Crowd Realty(クラウドリアルティ)
クラウドリアルティは、不動産投資型クラウドファンディングサービスです。1口当たりの出資額は5万円で、不動産投資に興味があるけれど、多額の融資を受けての投資には不安がある人にとっては、はじめやすい投資だと言えます。不動産事業にとっても、新しい資金調達の方法になるため注目が集まっています。
移動のシェアリングエコノミーサービスを紹介
車やバイク、自転車など移動手段のシェアリングエコノミーサービスも人気が拡大しています。代表的な移動のシェアリングエコノミーサービスを紹介します。
タイムズカー
タイムズカーはいわゆるカーシェアリングサービスです。駐車場に置かれた専用の自動車をみんなでシェアしながら使うことができます。ガソリン代や、保険料、点検にかかる費用、そして駐車代が不要になるため、自家用車を所有するよりも、コストをかけずに車を利用することができるため、とくに都市部を中心に人気が広がっています。インターネットで予約し、利用時間になったら、専用のカードキーで車のロックを解除します。

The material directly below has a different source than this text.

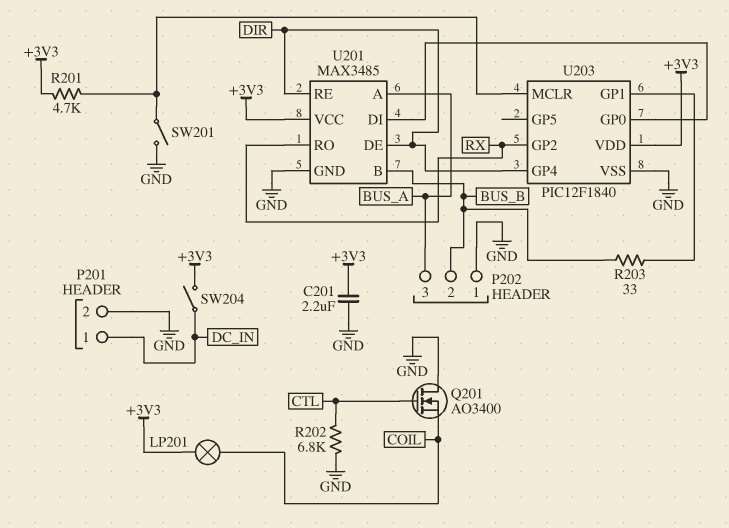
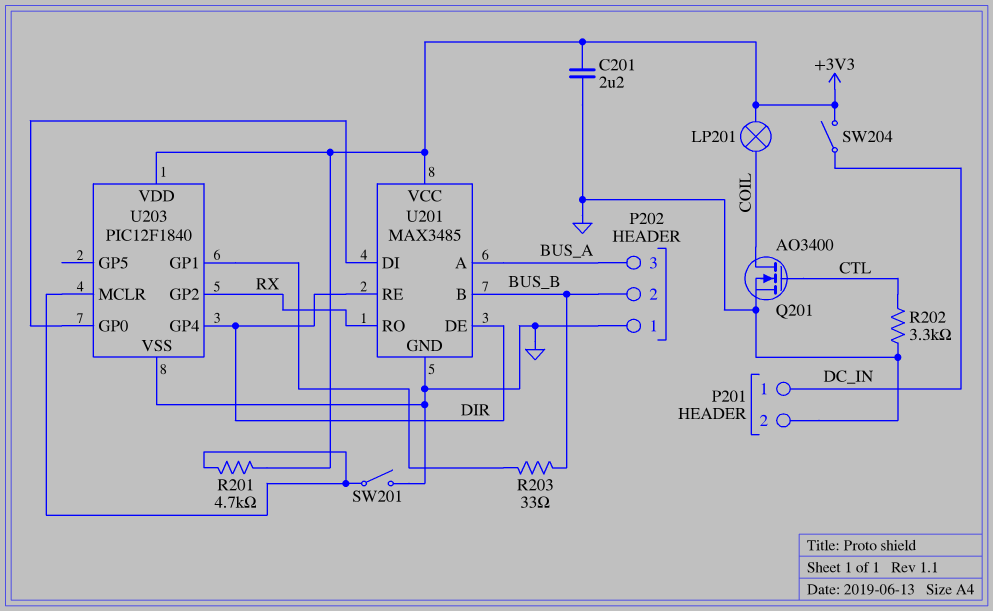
Q201: NMOS AO3400 (G CTL, D GND, S COIL) -> NMOS AO3400 (G CTL, D COIL, S GND)
R202: 6.8k (CTL, GND) -> 3.3k (CTL, GND)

レンタカーよりも手続きに時間がかからない点も大きなメリットになっています。
ドコモ・バイクシェア
ドコモ・バイクシェアでは、自転車を乗りたいときに借りて、別のサイクルポートで返却することができるサービスです。いわゆる乗り捨てができるため、借りた場所に返却しなくても良い点が評価されています。予約などが不要で、会員登録すると、持っている交通系ICカードで自転車のロックを解除し、すぐに借りることができます。そのほかバイクシェアで利用できる自転車は、すべて電動アシスト付きなため、坂道でも楽ちんです。専用のアプリを利用すれば、自転車が借りられるサイクルポートを検索することも可能です。
notteco(ノッテコ)
notteco(ノッテコ)は、できるだけ安く移動したい人と、ガソリン代などを節約したいドライバーをつなげる相乗りマッチングサービスです。サービス開始は2007年です。サービスを利用したいドライバーは会員登録後、ドライブの予定を登録します。出発地や目的地、出発日時などを入力し、相乗り料金を選択すると、同乗を希望する人からメッセージが届きます。交渉が成立すると、相乗りでドライブできるようになります。ガソリン代や高速代などの実費を割り勘するため、電車やバスなどの移動と比べ割安で柔軟な移動ができる可能性があります。
シェアリングエコノミーが成功する条件とは?
さまざまな分野に広がるシェアリングエコノミーサービスですが、その分、競争も激しくなっています。この分野で成功を収めるにはどんな点に注意する必要があるでしょうか? シェアリングエコノミーが成功する条件を考えます。
借りることが当たり前だという価値観を持つ
現代社会ではモノが溢れ、ほしいものをすべて購入していたら、キリがありません。また、スペースも必要になります。そのような背景もあり、とくに若い世代を中心に買うよりも、借りることを優先するという価値観が広がりつつあります。限られた所得の中では、買うよりも共有するほうがお得だという認識を持つことがシェアリングエコノミーを成功させるキーワードのひとつです。
助け合いの精神を持ち続ける
日本では地震や台風など、自然災害が頻繁に発生します。そのため、お互いに助け合う精神が当たり前になりつつあります。ボランティア活動に積極的に参加する若者も多く、持っている資産があれば、それを眠らせるのではなく、困っている人と助け合うことで活用する。そんな助け合いの精神を持ち続けることも大切です。
社会の課題解決を目的にする
カーシェアリングによって、車を共有すれば、自家用車を持つ人が減っていきます。すると都市部で問題となっている大気汚染や交通渋滞の問題が解消されると期待されています。このように、シェアリングエコノミーサービスは日本が抱えるさまざまな社会問題の解決につながると考えられています。
ビジネスの垣根を超えてサービスを提供する
ひとつの企業や団体でできることには限りがあります。とくにビジネスの環境がめまぐるしく変化する時代では、ひとつの手法も固執しないことも重要です。そこで業界や組織の垣根を超えて、他の企業や個人とつながることで新しいビジネスを生み出すことが必要となっています。
組織の枠を超えた個人の力も求められる
SNSの発達もあり、個人の力がいままで以上に強くなっている時代です。そのため、組織の枠にとらわれず、個人をサポートする姿勢もシェアリングエコノミーサービスでは重要な視点になります。どうすれば、個人の能力を最大限に活かすことができるのか? 必要なサービスはなんなのか? 知恵を絞って考える必要があります。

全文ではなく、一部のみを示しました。